# taz.de -- Grünen-Politikerin Aminata Touré: „Klimawandel ist nicht elitär“
       
       > Jung, Links, BPoC: Aminata Touré verkörpert den angestrebten Fortschritt
       > der Grünen. Um den voranzutreiben, will sie mit Klischees aufräumen.
       
 (IMG) Bild: „Wir wollen regieren“: Grünen-Politikerin Aminata Touré
       
       Die Vizepräsidentin des Parlaments von Schleswig-Holstein und
       Grünen-Politikerin Aminata Touré gilt als personifizierter Fortschritt
       ihrer Partei. Jung, Links, BPoC. Im Gespräch erklärt sie, wie es ihre
       Partei schaffen kann, den Klimaschutz zum Gesellschaftsthema zu machen,
       ohne den Bürger:innen Angst einzujagen. 
       
       taz: Bist du Links, Aminata? 
       
       Aminata Touré: Ja.
       
       Viele Politiker:innen außerhalb der Linkspartei vermeiden gerne diese
       klare Einordnung … 
       
       Ich habe da aber überhaupt keine Lust drauf. Manche scheinen regelrecht
       Angst davor zu haben, sich öffentlich politisch links einzuordnen. Ich
       komme aber auch aus einer Generation innerhalb meiner Partei, in der die
       GRÜNEN-Debatten um das Thema „Linkssein“ zwischen Fundis und Realos nicht
       mehr die größte Rolle gespielt haben. Solche Parteitreffen habe ich auch
       bisher bewusst gemieden. Grün und Links gehört für mich zusammen.
       
       Identitätspolitische Debatten bleiben in diesem Zusammenhang nicht aus.
       Erkennst du in jenen, die den Klimaschutz blockieren, Parallelen zu
       Menschen, die sich gegen Identitätspolitik stellen? 
       
       Menschen haben oft Angst vor Veränderung und damit auch vor dem eigenen
       Machtverlust. Das zieht sich durch den Journalismus, die Politik, die
       Wirtschaft. Wenn Menschen, die sich in einem alten System immer in
       Sicherheit gewogen haben, vor Veränderungen stehen, stört sie das
       natürlich.
       
       Verspüren diese privilegierten Menschen Scham, wenn ihnen von Personen wie
       dir der Spiegel vorgehalten wird? 
       
       Sicher! Ich habe viele Situationen erlebt, in dem mir Männer in Gesprächen
       vorab fast defensiv sagten, alt und weiß zu sein. Aber das sehe ich ja
       selbst.

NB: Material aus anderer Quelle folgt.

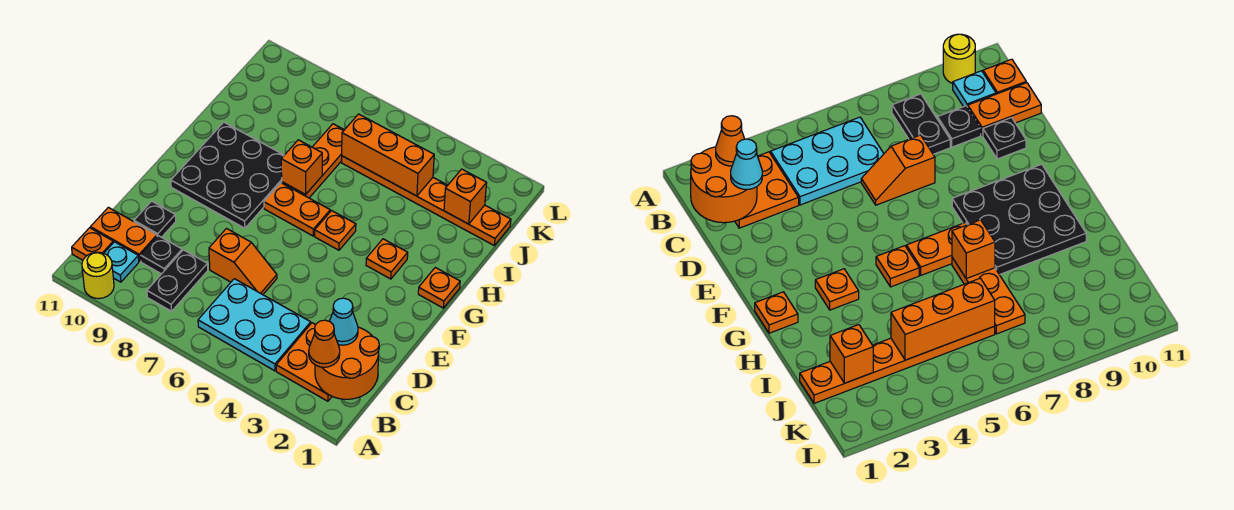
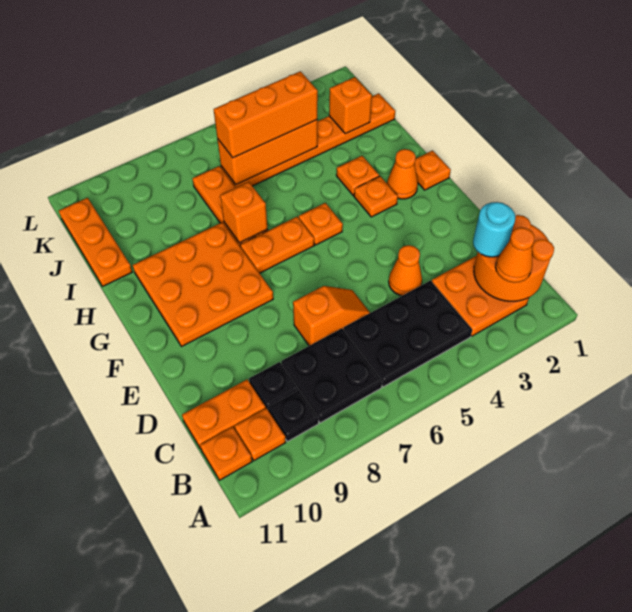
yellow round brick A10 level 1 -> none
cyan plate B4:C6 level 1 -> black plate B4:C6 level 1
black plate B8:C8 level 1 -> black plate B7:C8 level 1
cyan plate B10 level 1 -> orange plate B10 level 1
cyan cone C2 level 3 -> cyan round brick C2 level 3
none -> orange cone D4 level 1
black plate D10 level 1 -> black plate B9 level 1
black plate F8:H10 level 1 -> orange plate F8:H10 level 1
none -> orange cone G2 level 1
none -> orange plate H3 level 1
none -> orange plate I11:K11 level 1
none -> orange brick J4:J6 level 3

Vermutlich wollen diese Personen besonders transparent sein, um
       sich selbst zu schützen. Das ist unnötig, meiner Meinung nach. Es geht ja
       nicht nur darum, die eigenen Privilegien zu kennen, sondern auch zu wissen,
       was man damit macht.
       
       Verrät man Parteikonzepte, wenn man mit der CDU regiert, um angesichts der
       „Schicksalswahl“ grüne Klimapolitik in eine Regierung zu bringen? 
       
       Wir wissen ja, dass die CDU uns vielerorts blockiert. Allen ist doch auch
       klar, dass Rot und Grün am liebsten koalieren würden. Einfach, weil hier
       mehr durchgesetzt werden kann. Wenn die SPD im Jahr 2017 in
       Schleswig-Holstein nicht so massiv Stimmen verloren hätte, hätten wir die
       Koalition aus SPD, Grünen und SSW fortgeführt. Aber hier hat die
       Jamaikakoalition dennoch einen ziemlich hohen Zustimmungswert. Denn wenn
       man in den Zwängen ist, eine Regierungsverantwortung zu tragen, dann sehe
       ich die Verantwortung, sie auch umzusetzen.
       
       Das heißt, es ist egal, mit wem regiert wird, Hauptsache es wird regiert? 
       
       Mit der AfD natürlich nicht!
       
       Klar! Aber sonst …? 
       
       Es ist sehr deutlich geworden, dass wir regieren wollen. Es ist aber auch
       undemokratisch, kategorische Aussagen zu treffen. Und es käme auch
       unglaubwürdig, die ganze Zeit zu behaupten, dass eine Regierung nur mit
       Grün möglich wäre, um sich dann doch wie die FDP im Jahr 2017 aus der
       Affäre zu ziehen. Mich als Wählerin würde das zumindest irritieren.
       
       Jetzt würde jedoch kaum eine Koalition ohne die FDP funktionieren … 
       
       Ohne uns aber auch nicht!
       
       Vor allem junge SPDler:innen kritisieren gern einmal, dass die Grünen
       das Klima retten wollen, aber bei Miet- und Arbeitspolitik kaum Konzepte
       vorlegen könnten. 
       
       Es bringt echt überhaupt nichts, wenn wir linken Parteien uns ständig
       gegenseitig vorwerfen oberflächlich zu arbeiten. Zumal rückt die Grüne
       Jugend Fragen wie Pflege- und Sozialpolitik gerade viel stärker in den
       Vordergrund. Es ist unsinnig, Antidiskriminierungspolitik nicht mit Sozial-
       und Wirtschaftspolitik zusammenzudenken, weil Diskriminierung mit diesen
       Themen verknüpft ist.
       
       Was ist dran am Image der grünen Bessergestelltenpartei? 
       
       Dieses Image kommt nicht von ungefähr, schließlich hatten wir diesen Duktus
       lange Zeit und haben ihn zu Teilen auch noch. Doch wir haben uns geändert.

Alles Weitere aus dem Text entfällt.